Толстая С. А. - Толстому Л. Н., 12 апреля 1887 г.

№ 187

12 апреля 1887 г. [Москва]

Милый друг, меня мучило, что вчерашнее письмо мое было написано в нехорошую минуту и огорчило тебя. Прилагаю письмо несчастной Эсфири; ты вероятно поймешь мое раздражение против ее бессердечного мужа и ту злобу, которую я имею к нему. Иногда злоба бывает от того, что слишком жаль! А влезли они в нашу жизнь, эти Фейнерманы, незаметно, — к несчастью ты ему еще объясняешься в любви (в письмах), и это новый пункт нашего разногласия, что очень жаль! Одно тебе считаю долгом сказать, что я направила все свои силы, чтоб его выслали на родину, и надеюсь добиться этого, так как пока он в Ясной, мне покоя душевного не будет. Что ты об этом думаешь? Я думаю, что если есть причина, вызывающая злое чувство, то надо удалить эту причину. Я считаю и вредным, и страшно тяжелым его присутствие, и потому лучше, чтоб его не было.

Сегодня был у меня Василий Степанович Перфильев. Он очень трогательно отнесся к твоему участию и ко мне; сидел долго, собирается побывать у нас в Ясной, если не поедет за границу для здоровья, на которое жалуется.

ясная и холодная. Илья, Лёва дома; в духе Лёва очень распущенном, а Илья кротком. У Тани всё нога болит, рана гноится, а сама она и бледна, и плоха. Опять придется к доктору. Я думаю, пока её общее состояние так плохо, ей, т. е. ране, не зажить скоро. А она глупо питается, поздно ложится и не бережется. Что-то твои боли под ложечкой? Завтра, похоже, что будет тепло.

Сейчас проводили Мишу Оболенского домой: Андрюша, Миша и я. На Девичьем Поле потухающее веселье, а небо ясное, ясное, розовый закат и тепло. Чудо, как хорошо! Я прошлась взад и вперед с удовольствием. Дети так нагулялись и набегались сегодня, что так и повалились спать. Завтра ученье начинается и будничная жизнь.

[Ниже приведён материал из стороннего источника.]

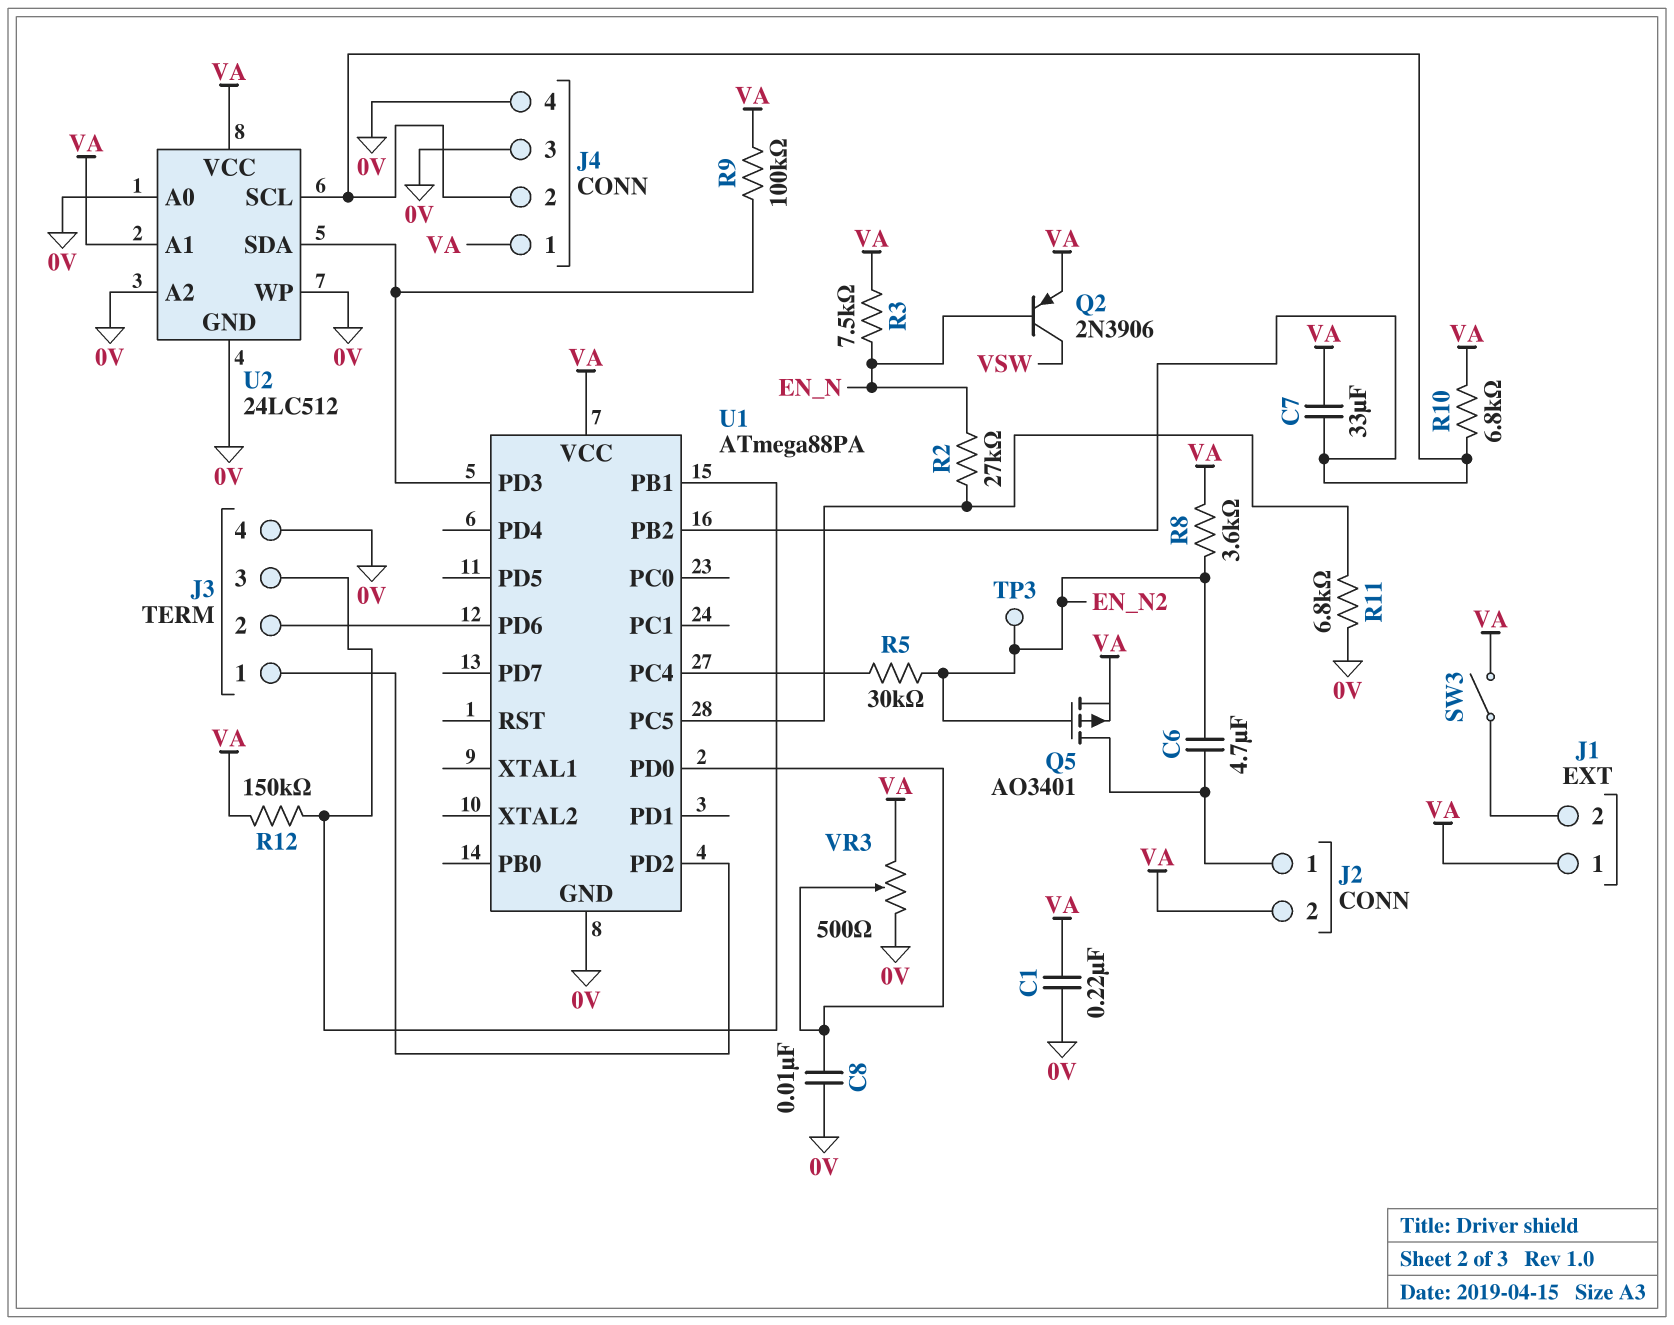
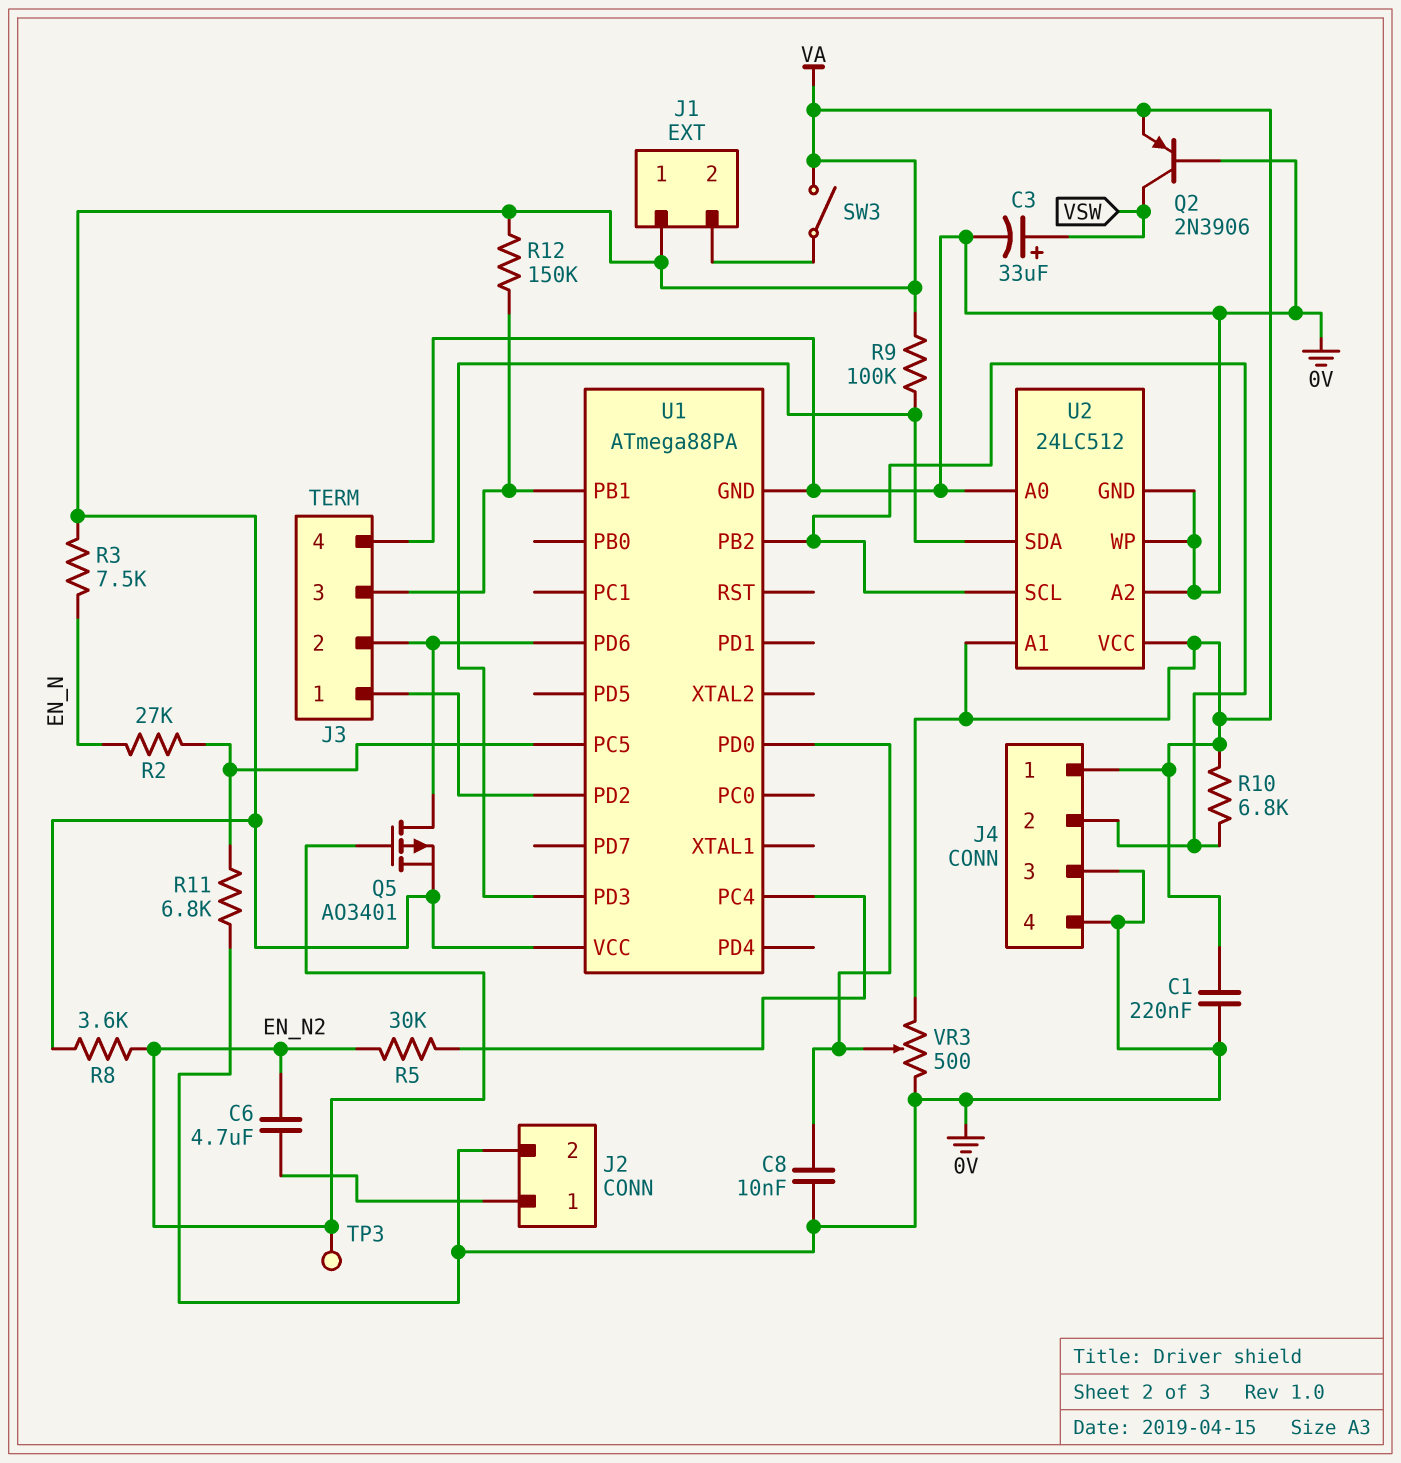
C3: none -> 33uF (plus VSW, minus 0V)
C7: 33uF (J4/2, VA) -> none
J2 pin 2: VA -> 0V
Q2: PNP 2N3906 (B EN_N, C VSW, E VA) -> PNP 2N3906 (B 0V, C VSW, E VA)
Q5: PMOS AO3401 (G EN_N2, D J2/1, S VA) -> PMOS AO3401 (G EN_N2, D J3/2, S VA)

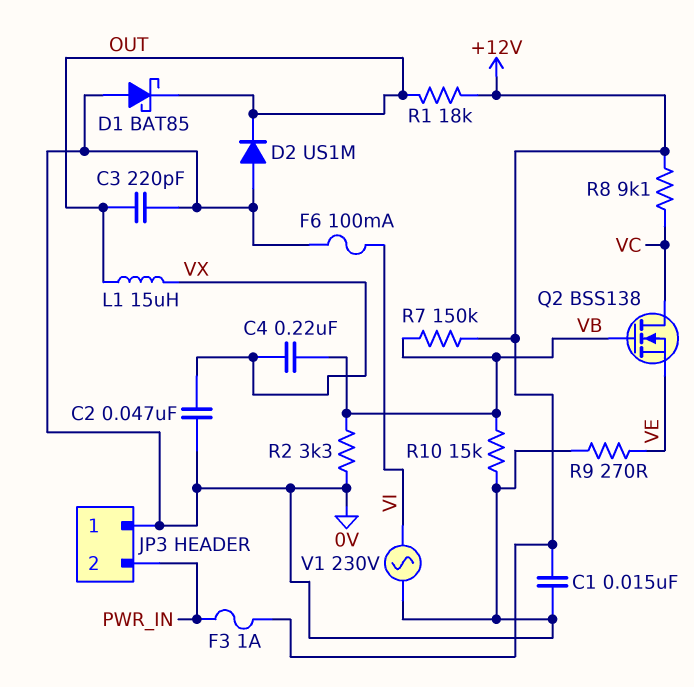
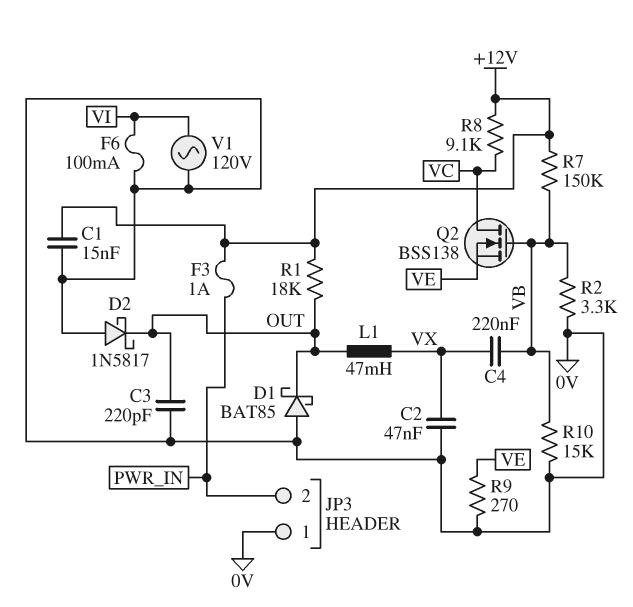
D2: diode US1M (A 0V, K OUT) -> schottky 1N5817 (A 0V, K OUT)
L1: 15uH (OUT, VX) -> 47mH (OUT, VX)
V1: AC 230V (0V, VI) -> AC 120V (0V, VI)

Приезжал Писаренко, его не приняли. В последний раз, как он был, он мне опротивел какой-то приторной и банальной сладковатостью речей, обращенных ко мне, и я не велела его принимать; его хвалебные речи даже обидны и очень противны.

Сегодня от тебя письма не было, и я утешаюсь тем, что последние дни праздника порядку нет, и опаздывают приносить. Я теперь пишу всякий день. К тебе есть много писем, соберу опять все, и пошлю на Ясенки посылкой или заказным.

Пожалуйста, продолжай писать мне, это мое единственное утешение в твое отсутствие.

Скоро ли думаешь кончить статью? Я жду её с нетерпением в ее окончательном виде. Береги и привези мне все черновые, я их соберу по порядку, и отдам на хранение с другими твоими рукописями. Это будет одна из замечательнейших. С моей плохой памятью и суетливой жизнью, я начинаю забывать многое из этой статьи, и потому жалею, что не я переписываю; тогда я бы её твердо выучила. Прощай, милый Лёвочка, целую тебя; тебе будет опять хорошо при такой погоде. Будь здоров и бог с тобой.

С.

Примечания

письмо [...] . Толстая пометила: «Эсфирь, брошенная жена Фейнермана, с двумя детьми и без всякой помощи». Письмо ее не сохранилось.

Трогательно отнесся к твоему участию — соболезнованию по поводу смерти жены, П. Ф. Перфильевой.

Толстой писал в ответ 14 апреля: «Получил нынче твое доброе письмо, как и ожидал. Одно очень не хорошо: это твое нерасположение к Фейнерману. Что тебе может мешать человек? И как поставить себя в такое положение, чтобы не уметь обойтись с человеком — обойтись как с человеком, так, как ты найдешь наилучшим? Это что-то обидное и жалко мне за тебя, что ты как будто имеешь врага. Это ужасно мучительно. А главное, за что ты так обвиняешь его? Зная его близко, его нельзя никак ненавидеть, а можно только жалеть. Жену свою он ужасно любит. И теперь, когда она требует у него развода, и он посылает ей его, и она вместе с тем обещается приехать к нему и не оставлять его, я вижу, как он страдает. Ненавидеть же его нельзя, потому что нельзя же его не назвать добрым человеком? Вообще думаю, что если ты примешь какие-либо внешние меры для его изгнания, то сделаешь дурно, главное дурно для себя самой» (ПЖ, стр. 311—312).